- **WHAT TO DO**
Could you restate the entries below word for word and leave the images out?

Stored entries:
=======

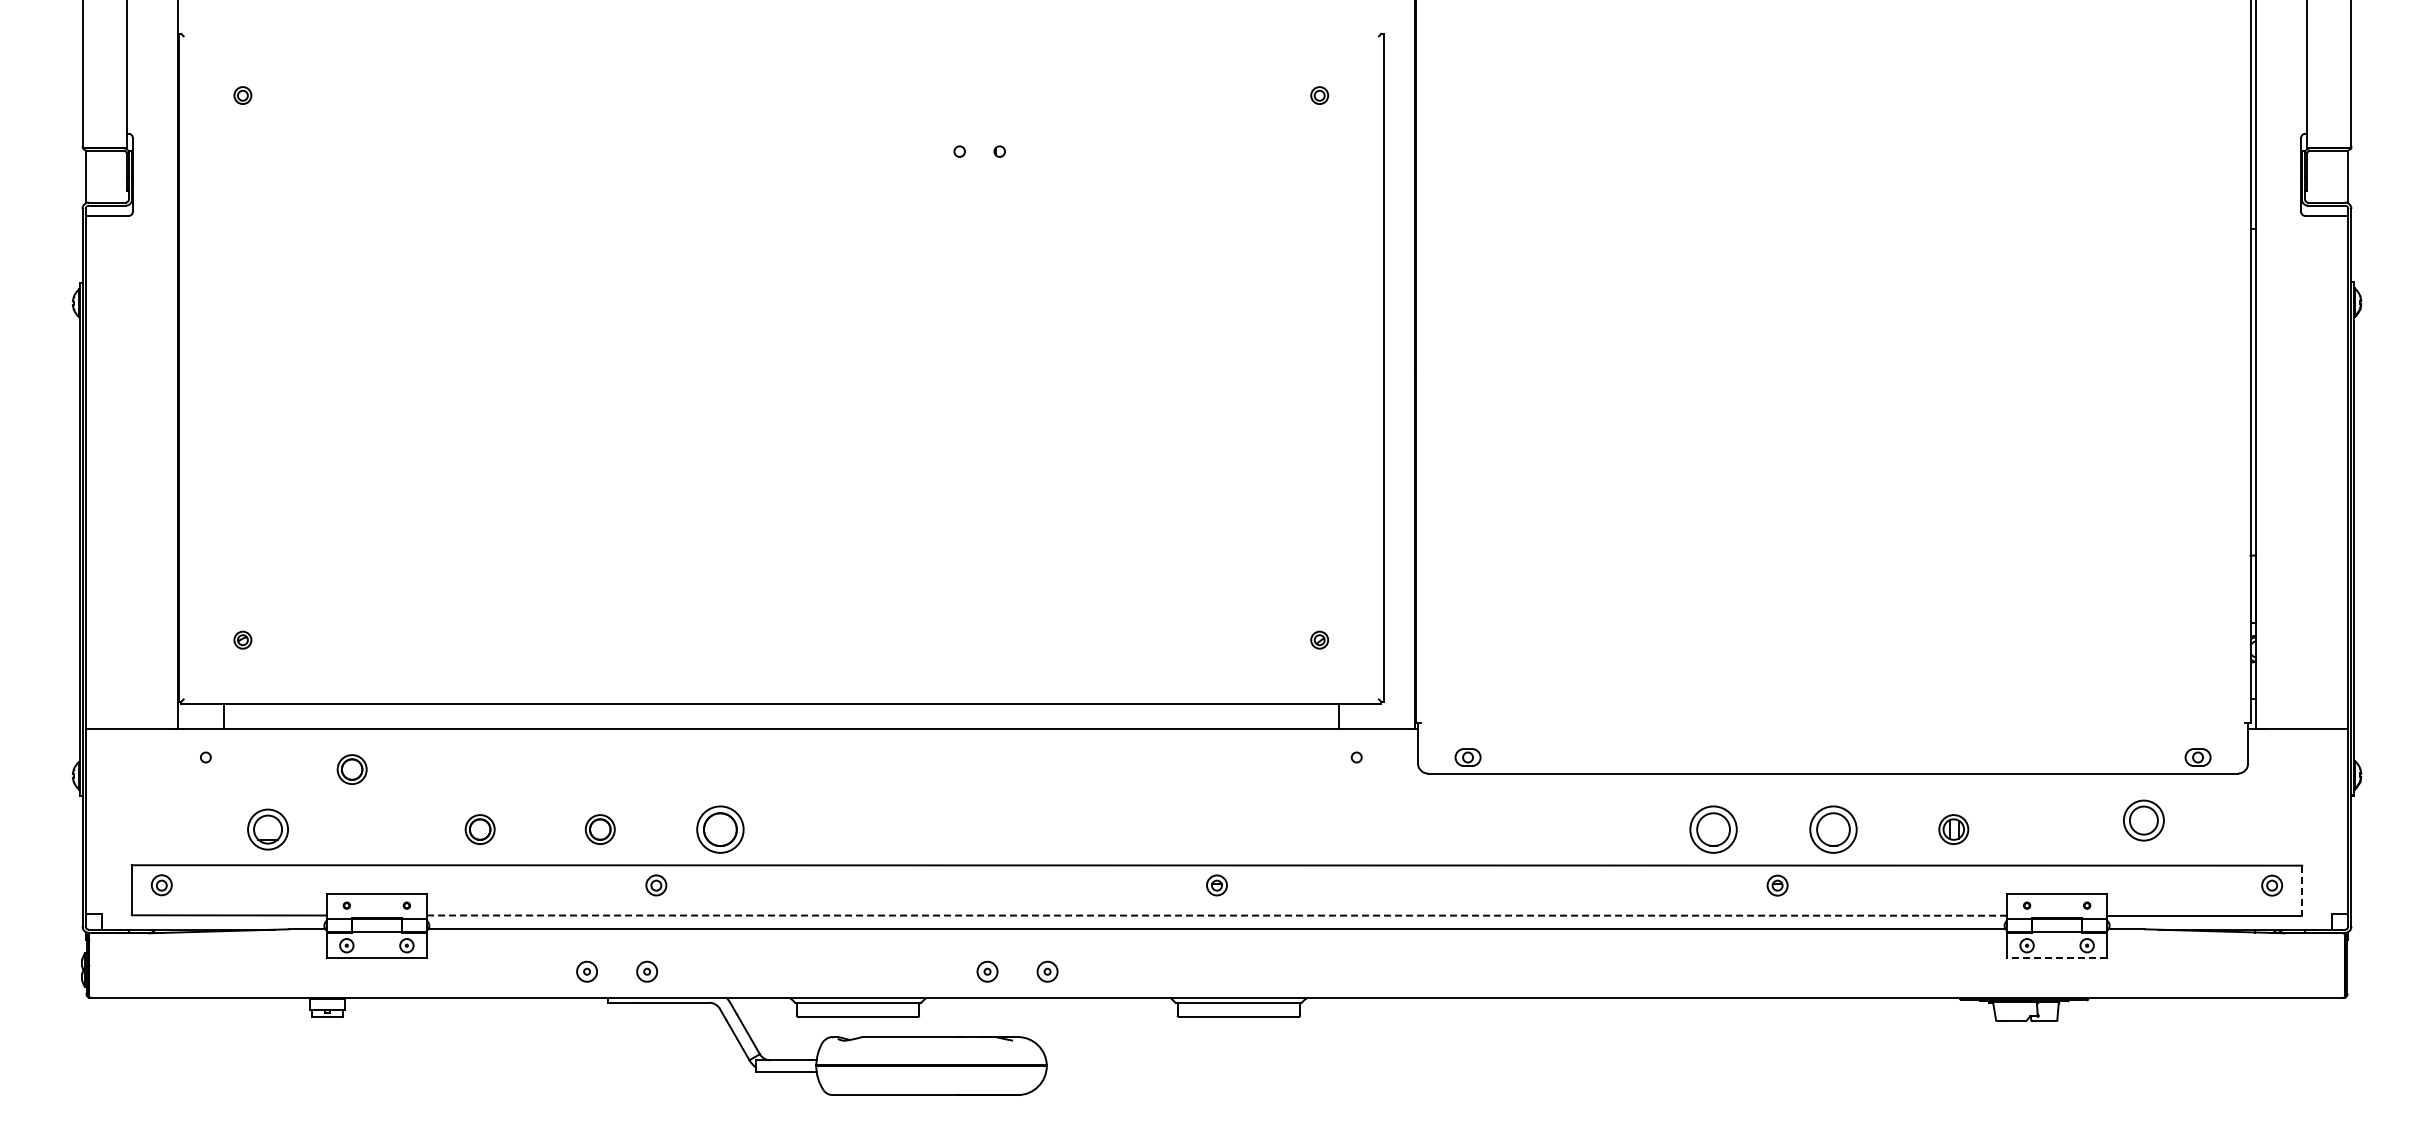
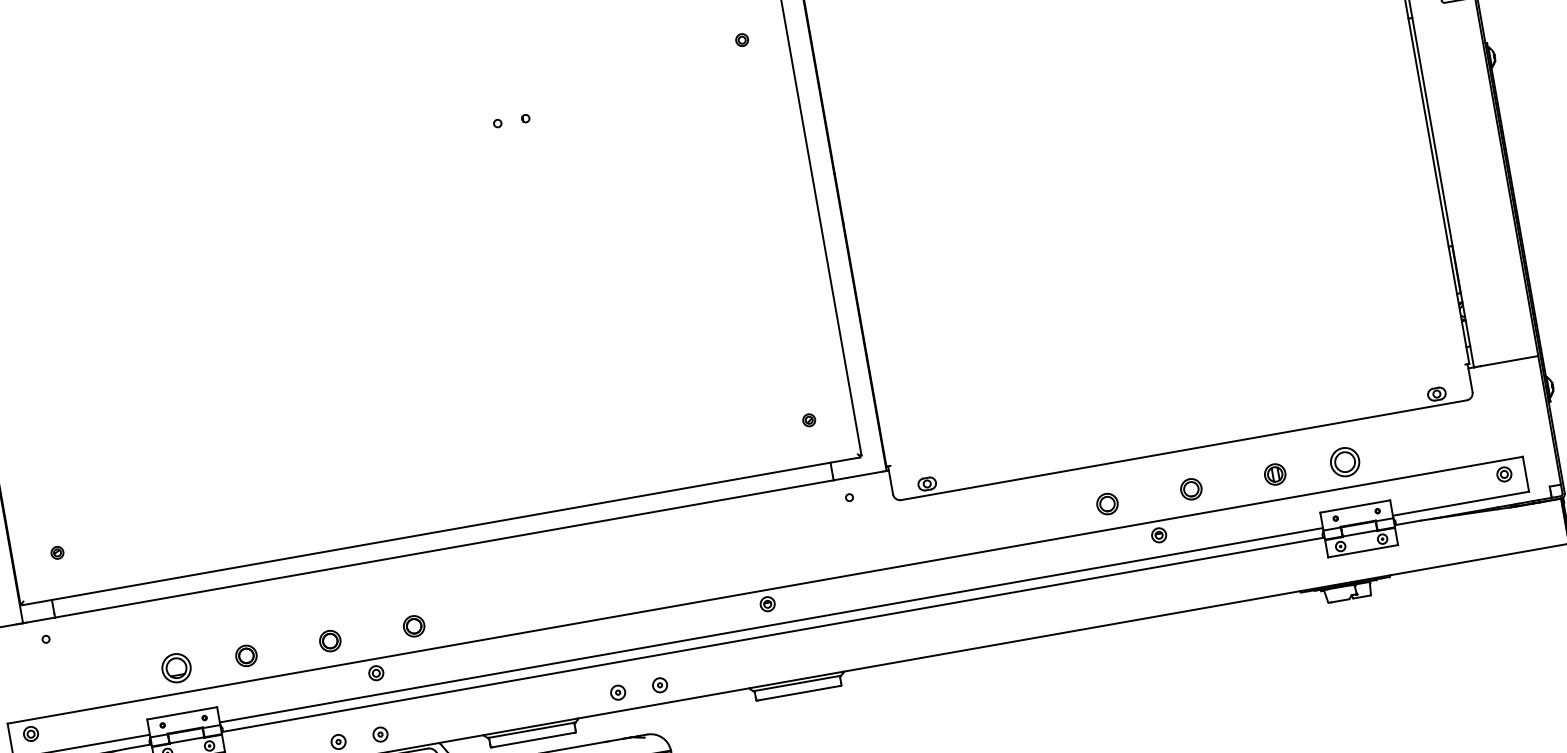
part: (351, 769) -> (149, 629), removed
part: (2143, 820) -> (1344, 462), moved
part: (267, 829) -> (176, 668), moved
part: (720, 829) -> (414, 626), size x0.62
part: (1713, 829) -> (1107, 504), size x0.62
part: (1833, 829) -> (1191, 489), size x0.62
line: (2302, 891) -> (1526, 474), dashed -> solid
line: (1216, 915) -> (771, 625), dashed -> solid
line: (2056, 957) -> (1362, 551), dashed -> solid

=======

- **RESULT FOR THIS TASK**
part: (351, 769) -> (149, 629), removed
part: (2143, 820) -> (1344, 462), moved
part: (267, 829) -> (176, 668), moved
part: (720, 829) -> (414, 626), size x0.62
part: (1713, 829) -> (1107, 504), size x0.62
part: (1833, 829) -> (1191, 489), size x0.62
line: (2302, 891) -> (1526, 474), dashed -> solid
line: (1216, 915) -> (771, 625), dashed -> solid
line: (2056, 957) -> (1362, 551), dashed -> solid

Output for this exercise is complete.